Kondo effect in a spinon metal

The Kondo screening of localized impurities possessing magnetic moments is traditionally associated with exchange scattering of conduction electrons. This nontrivial display of many-body physics is common to ordinary metals and was recently found also in various more complex conducting systems, such as quantum dots, graphene, and topological insulators. Moreover, the Kondo effect was theoretically predicted for certain electric insulators in which emergent fractional magnetic excitations can effectively take over the role of itinerant electrons in screening the impurities’ magnetic moments [1-4].

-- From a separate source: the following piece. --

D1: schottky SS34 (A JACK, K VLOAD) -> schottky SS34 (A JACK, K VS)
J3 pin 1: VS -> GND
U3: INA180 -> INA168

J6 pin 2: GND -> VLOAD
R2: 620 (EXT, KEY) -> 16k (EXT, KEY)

Indeed, our experimental study of the kagome lattice antiferromagnet Zn-brochantite, ZnCu₃(OH)₆SO₄, with a spin-liquid ground state has finally confirmed these theoretical predictions [5]. Although in this material the charge degrees of freedom are frozen, an effect conceptually identical to the traditional Kondo effect takes place. This is possible because the magnetic spinon excitations of Zn-brochantite behave like quasi-free fermions with a Fermi surface and thus, regarding their interactions with localized impurities, closely resemble itinerant electrons in a metal. The observed Kondo response is, however, to a certain degree modified from the ordinary case, which is attributed to spinon-spinon interactions. The discovered spinon-based Kondo effect thus provides a prominent platform for characterizing enigmatic spin-liquid states through impurities acting as in situ local probes of the host magnetic state.

[1] A. Kolezhuk, S. Sachdev, R. R. Biswas, and P. Chen, Phys. Rev. B 74, 165114 (2006).

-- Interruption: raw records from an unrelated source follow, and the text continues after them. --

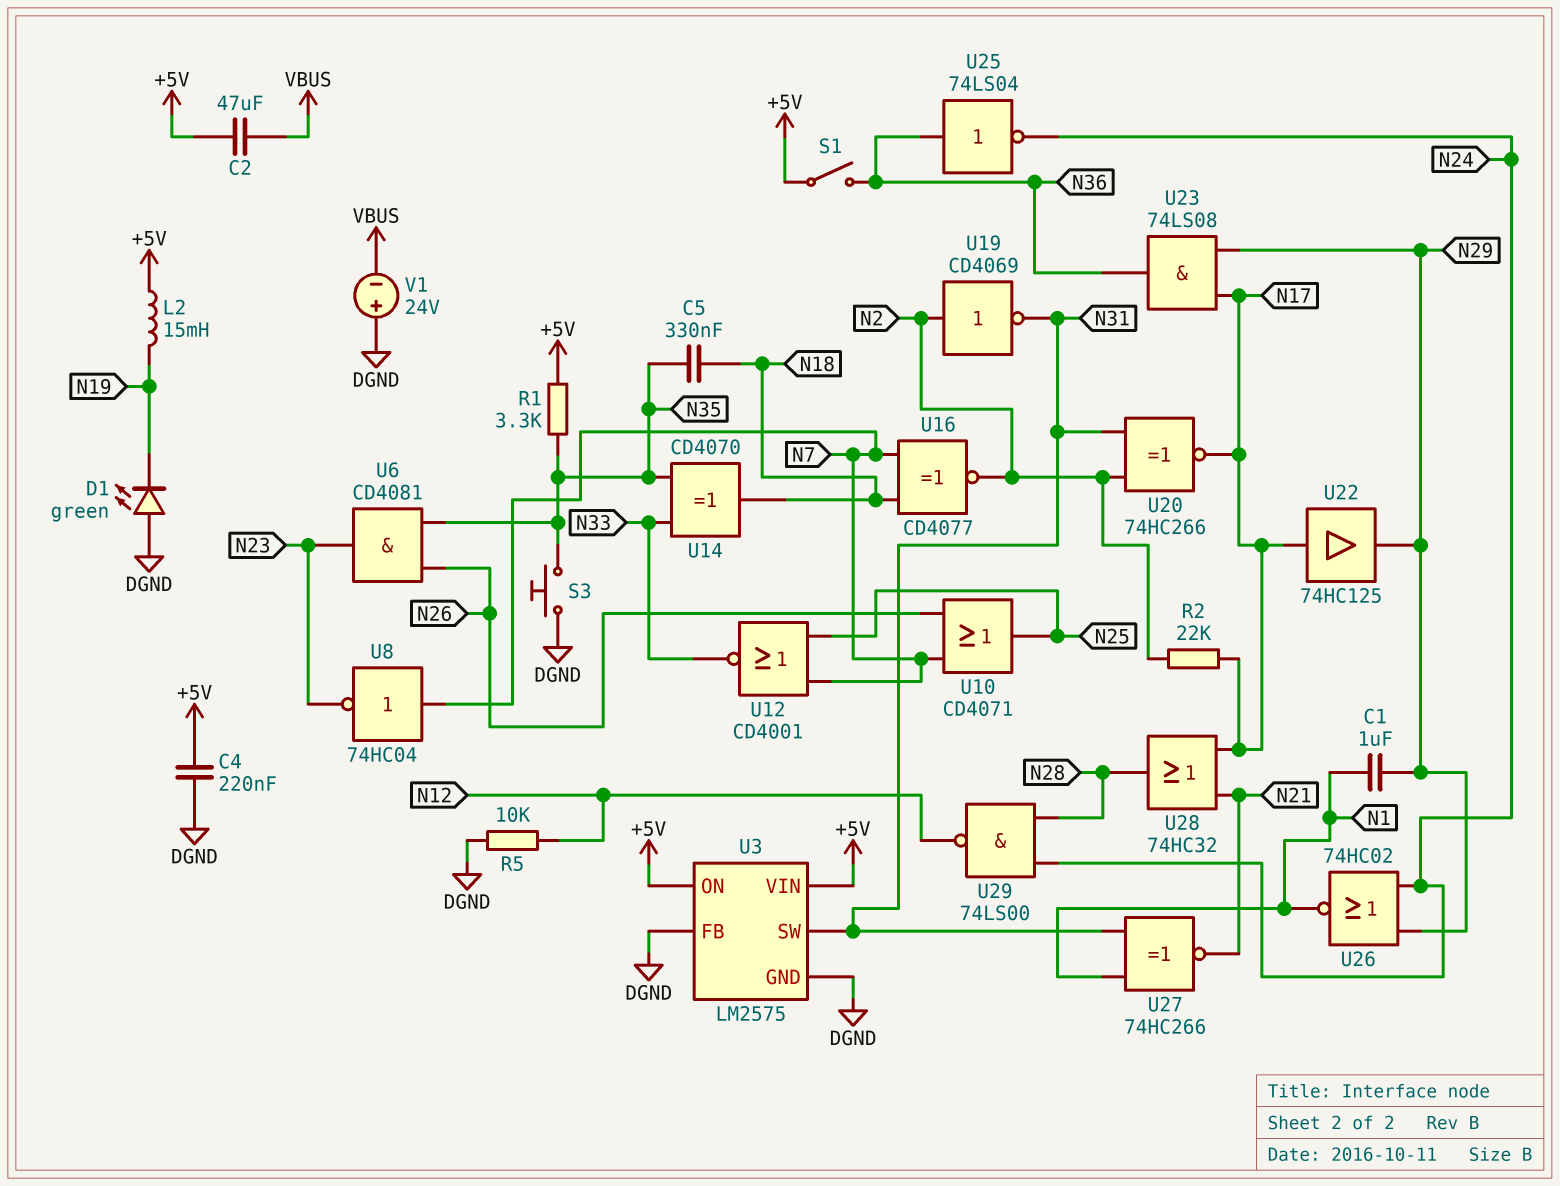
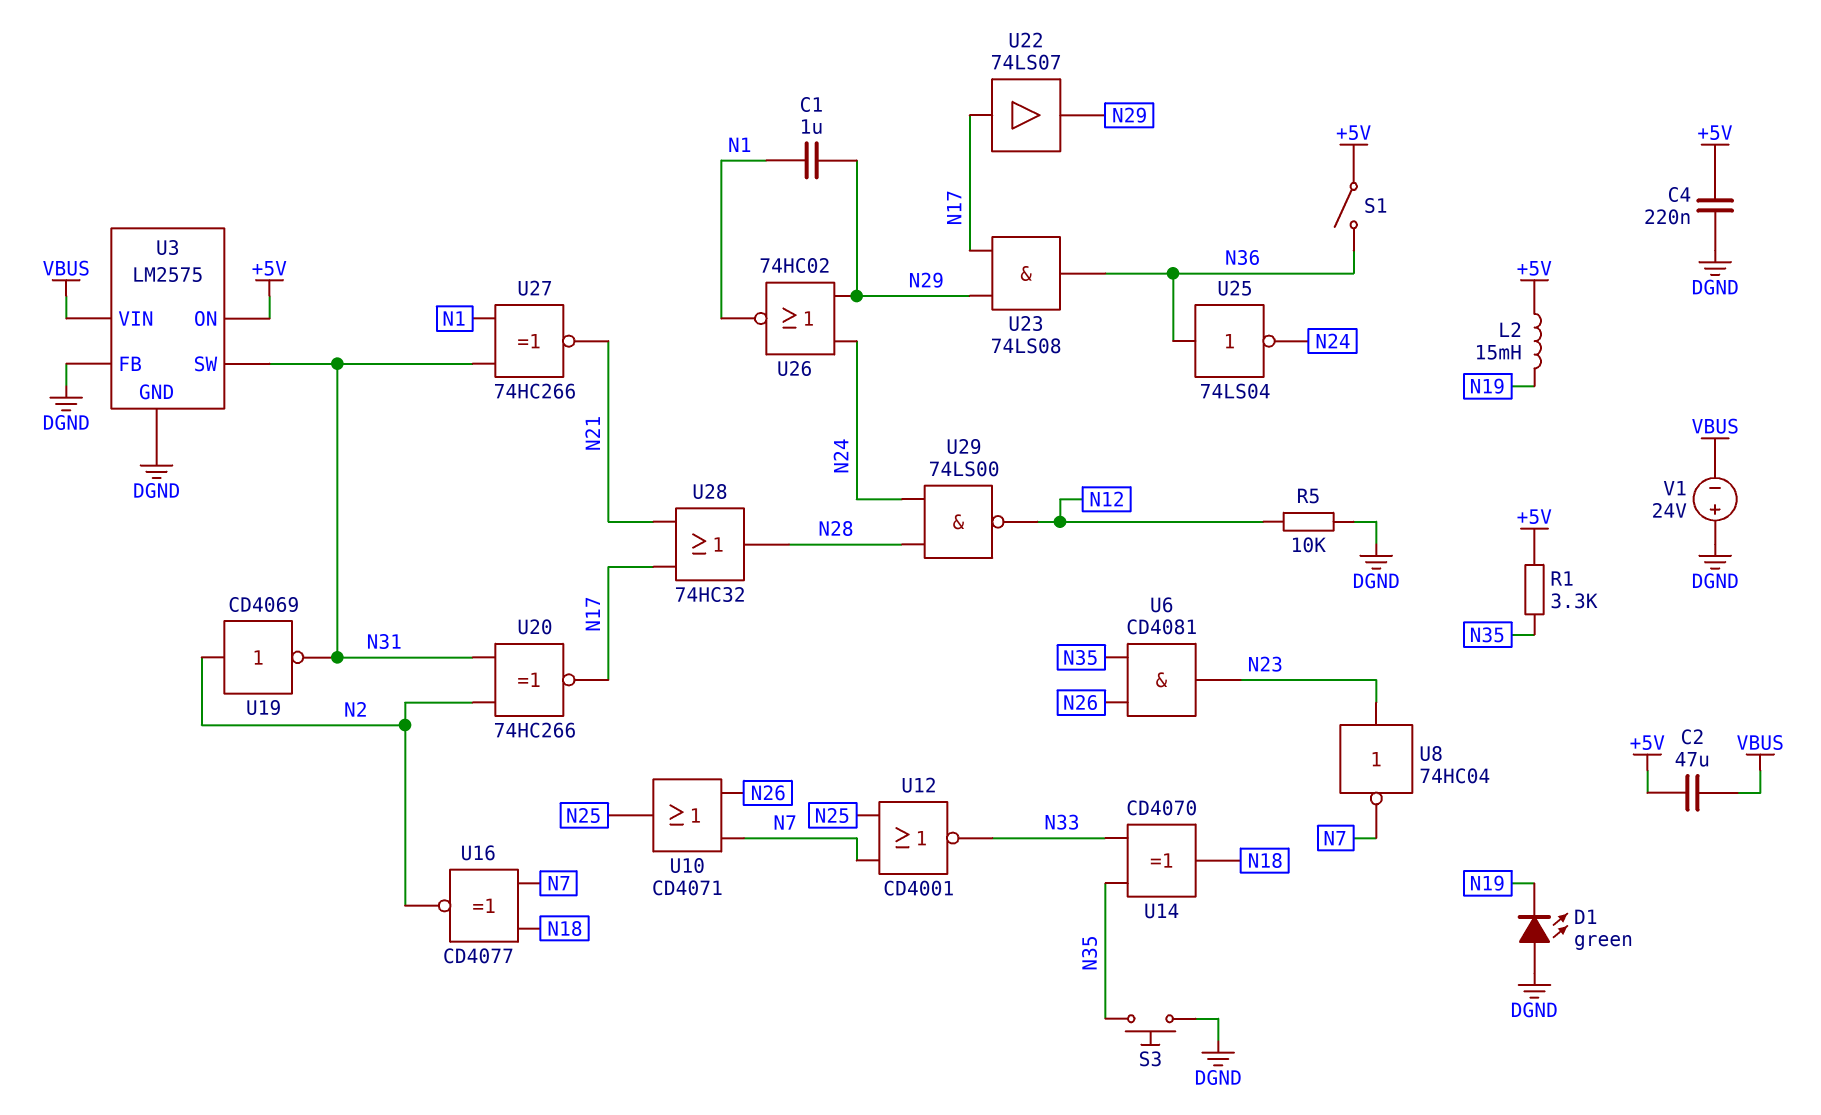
C5: 330nF (N18, N35) -> none
R2: 22k (N2, N17) -> none
U3 pin VIN: +5V -> VBUS
U8: NOT 74HC04 (in N7, out N23) -> NOT 74HC04 (in N23, out N7)
U22: buffer 74HC125 (in N17, out N29) -> buffer 74LS07 (in N17, out N29)

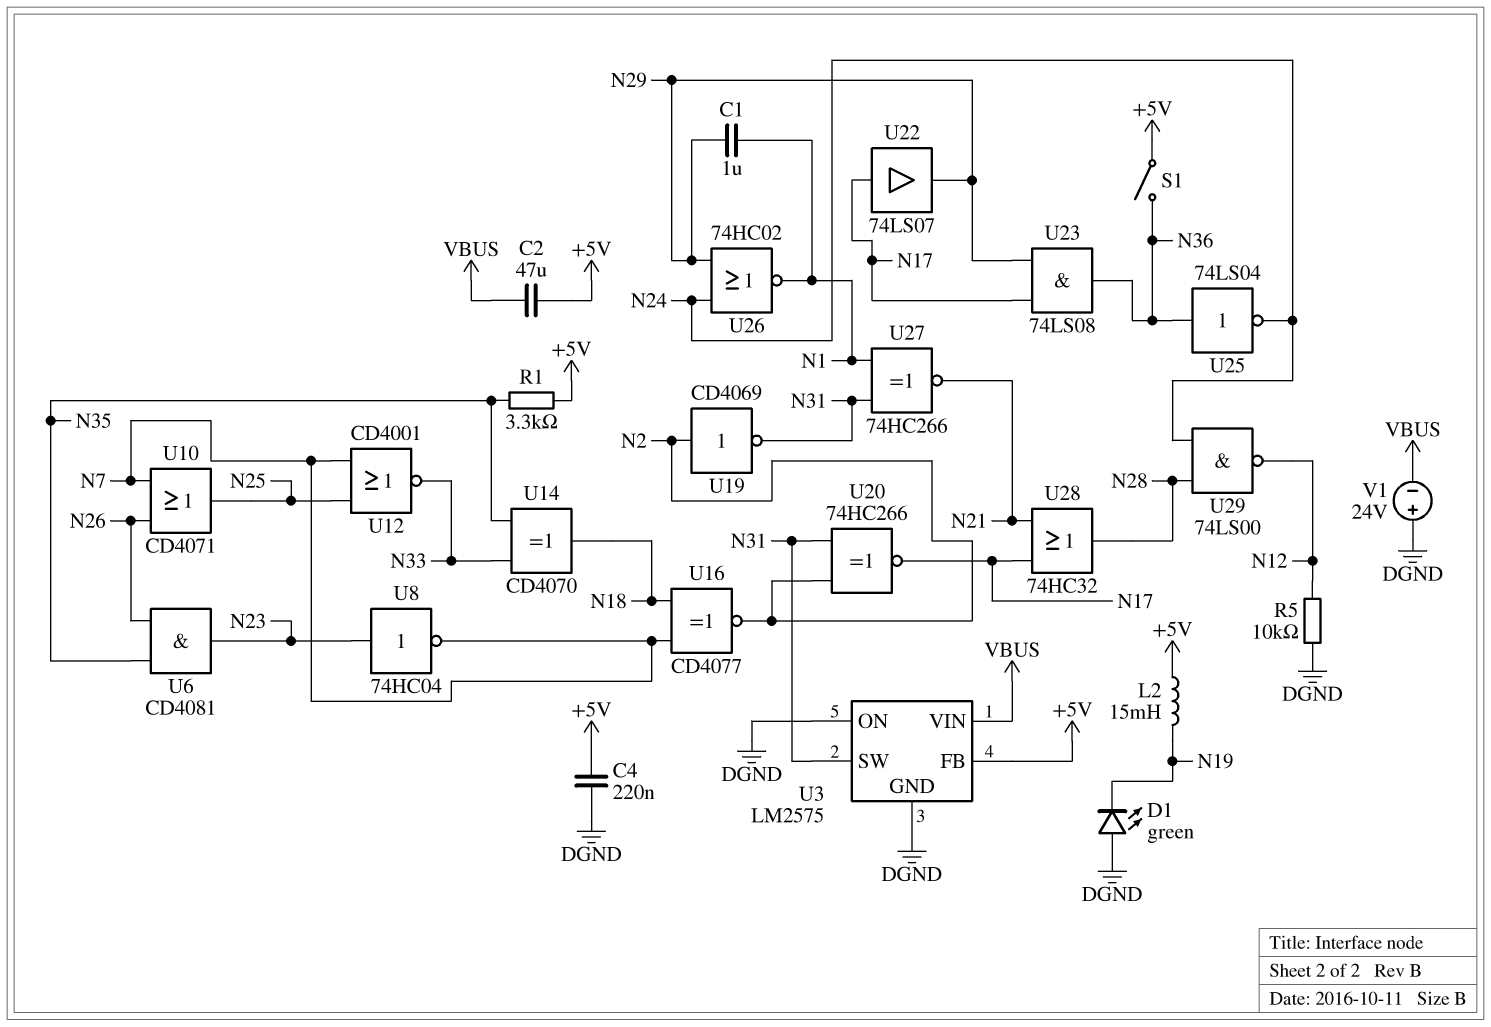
S3: button (DGND, N35) -> none
U3 pin FB: DGND -> +5V
U3 pin ON: +5V -> DGND

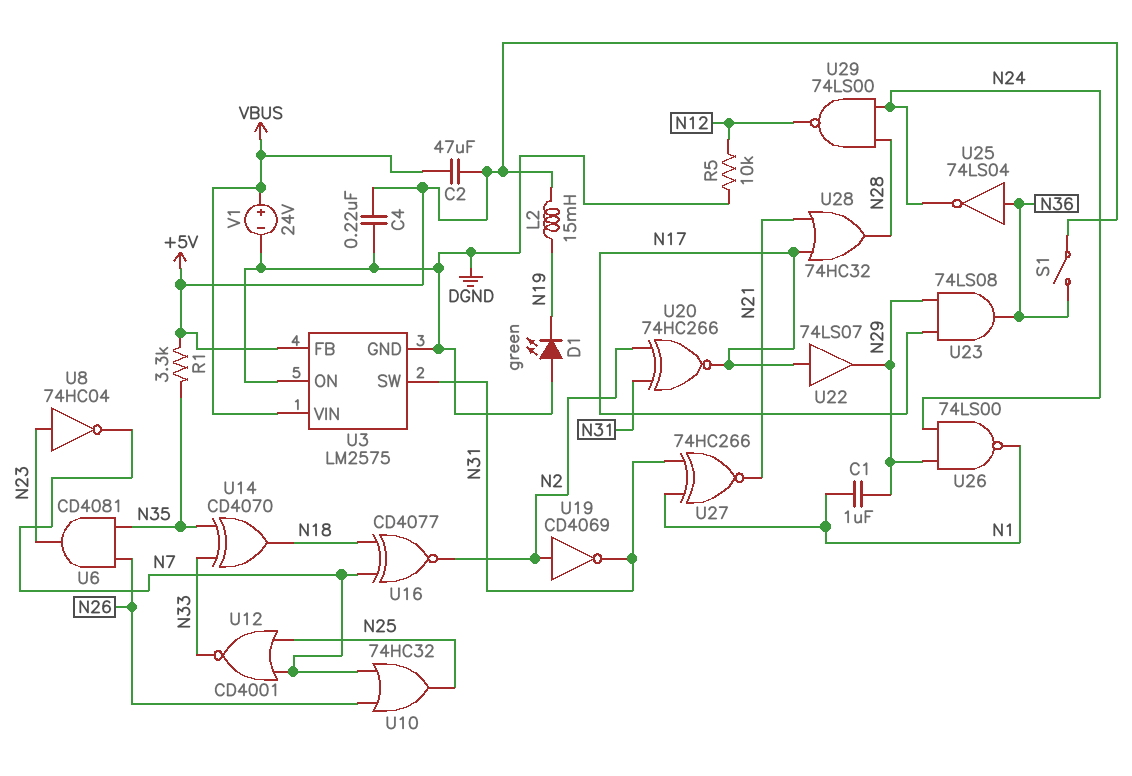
U10: OR CD4071 (in N7, in N26, out N25) -> OR 74HC32 (in N7, in N26, out N25)
U26: NOR 74HC02 (in N24, in N29, out N1) -> NAND 74LS00 (in N24, in N29, out N1)
V1: 24V (plus DGND, minus VBUS) -> 24V (plus VBUS, minus DGND)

[2] P. Ribeiro and P. A. Lee, Phys. Rev. B 83, 235119 (2011).
[3] K. Dhochak, R. Shankar, and V. Tripathi, Phys. Rev. Lett. 105, 117201 (2010).
[4] M. Vojta, A. K. Mitchell, and F. Zschocke, Phys. Rev. Lett. 117, 037202 (2016).
[5] M. Gomilsek, R. Zitko, M. Klanjsek, M. Pregelj, C. Baines, Y. Li, Q. M. Zhang, and A. Zorko, Nat. Phys. 15, 754 (2019).